1.335 walk, writing

Sunday 11/01/2020

Another Sunday morning, yay. I did the customary things, and in fact absolutely blitzed the Times Sunday Puzzle at 28 minutes. Minding my own advice I left the room at 9:30 for a long walk, to the California Avenue farmer’s market. I ended up with 3.7 miles, 10K steps, for the day. This long walk was distinctly more effortful than previously. I stopped at two points on the return leg to rest on a bench, do a sudoku.

Back home I finished a piece of writing. The Writers’ Group topic for Tuesday is “election”. Yesterday and today I put together a summary of all the presidential elections I could remember, starting with Eisenhower/Stevenson in 1952. I do not remember what motivated me, but I have a bit of memory of advocating for Adlai Stevenson among my classmates, at recess, on the playground at Kapowsin Grade School.

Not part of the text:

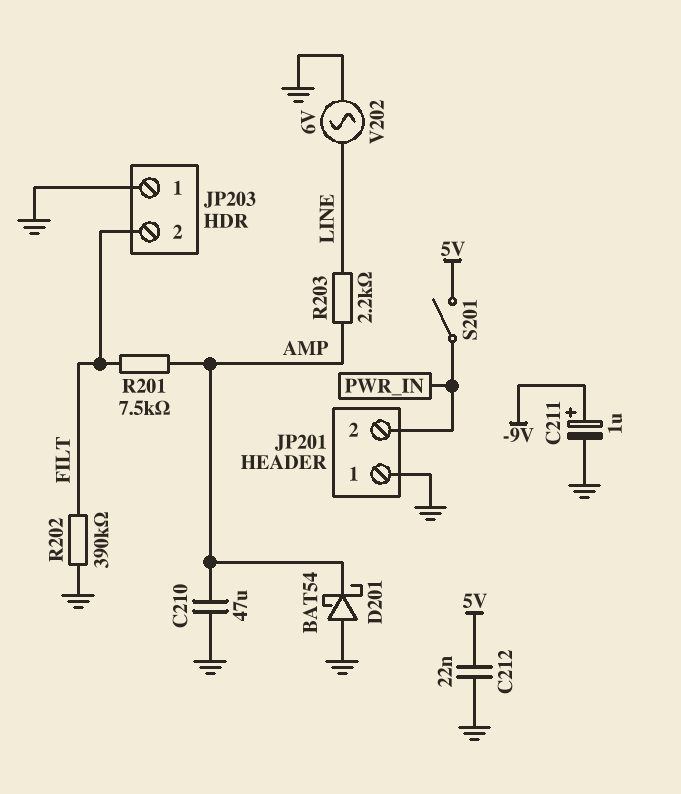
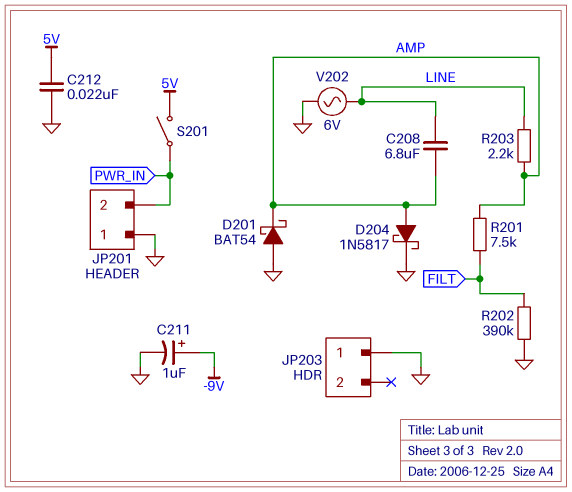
C208: none -> 6.8uF (AMP, LINE)
C210: 47uF (AMP, GND) -> none
D204: none -> schottky 1N5817 (A AMP, K GND)
JP203 pin 2: FILT -> none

This was a useful exercise because it reminded me of how bad things have been. Do we think the country is in political chaos today? It helps to remember Watergate and the turmoil before Nixon’s resignation. Fake news? How about when Nixon’s direct employee, Ken Clawson, forged a letter purportedly by Edmund Muskie, the strongest Democratic challenger at the time, using the epithet “Canuck”, a loaded word in New Hampshire. When it was published in a New Hampshire newsletter, Muskie lost his composure when denying the letter to the press. He might have shed angry tears (or possibly melting snow on his hat dripped down on his face), but media reports of “Muskie’s tears” destroyed his campaign. (It was 1972, when real men just didn’t cry in public.) The Democratic nomination went to George McGovern, a far weaker candidate, and Nixon won in a landslide.

Anyway, remembering that, and Johnson’s “Daisy” commercial, and other awful or despicable bits of campaigning was a good reminder of how often we’ve been in turmoil and uncertainty and seemed on the brink of chaos; yet here we are.